Past Projects
I have been involved in the development of Pleiades, a high-level programming language for sensor networks. Pleiades promotes a centralized model of programming, pushing the non-functional high-level concerns of fault tolerance, reliability and energy efficiency, to the language compiler and runtime. This allows the programmer to focus on the global application functionality rather than the individual sensor nodes, simplifying her task.
I have also worked on designing tools to understand and analyze the correctness of applications written for sensor networks on programming platforms currently in popular use, like TinyOS and SOS, both at compile-time as well as at run-time.
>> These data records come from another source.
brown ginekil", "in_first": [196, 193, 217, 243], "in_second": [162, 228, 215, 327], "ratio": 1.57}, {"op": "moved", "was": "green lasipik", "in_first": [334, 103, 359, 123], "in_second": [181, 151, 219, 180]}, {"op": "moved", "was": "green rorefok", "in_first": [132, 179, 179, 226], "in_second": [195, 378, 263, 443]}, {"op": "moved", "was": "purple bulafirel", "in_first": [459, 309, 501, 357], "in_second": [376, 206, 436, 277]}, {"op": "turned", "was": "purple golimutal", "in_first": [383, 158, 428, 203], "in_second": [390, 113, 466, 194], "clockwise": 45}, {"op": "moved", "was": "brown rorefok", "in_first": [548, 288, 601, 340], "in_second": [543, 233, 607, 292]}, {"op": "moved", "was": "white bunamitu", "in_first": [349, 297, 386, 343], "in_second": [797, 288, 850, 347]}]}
The tool FSMGen that I developed, derives user-understandable state machines for TinyOS applications and system components, using various program analysis techniques. It helps the programmer understand and verify the functionality of her program statically, without it being executed, by generating state machines as high-level representations of components.
I have contributed to the development of Hermes, a software framework for interposition, which allows the programmers to inspect and control the functionality of their application at run-time by interposing its interactions with the rest of the system. This interposition is transparent to the program itself, and allows the programmer to observe, understand and verify the behavior of her application at run-time.
Current Research
Sensor network programs are complicated and prone to errors due to the programmer having to handle a number of concerns (like failure recovery, energy efficiency etc.)which do not directly affect functionality, within application code. I am currently working on an approach to programming sensor networks, which provides a complete separation of concerns, that is, various non-functional concerns are untangled from the application logic as well as from each other, while still allowing the programmer to retain control over their handling. Not only would this approach make sensor network programs easy to write and understand, it would enable code reuse across applications, and also expose trade-offs among concerns to make the programs more easily adaptable to varying environments and performance requirements.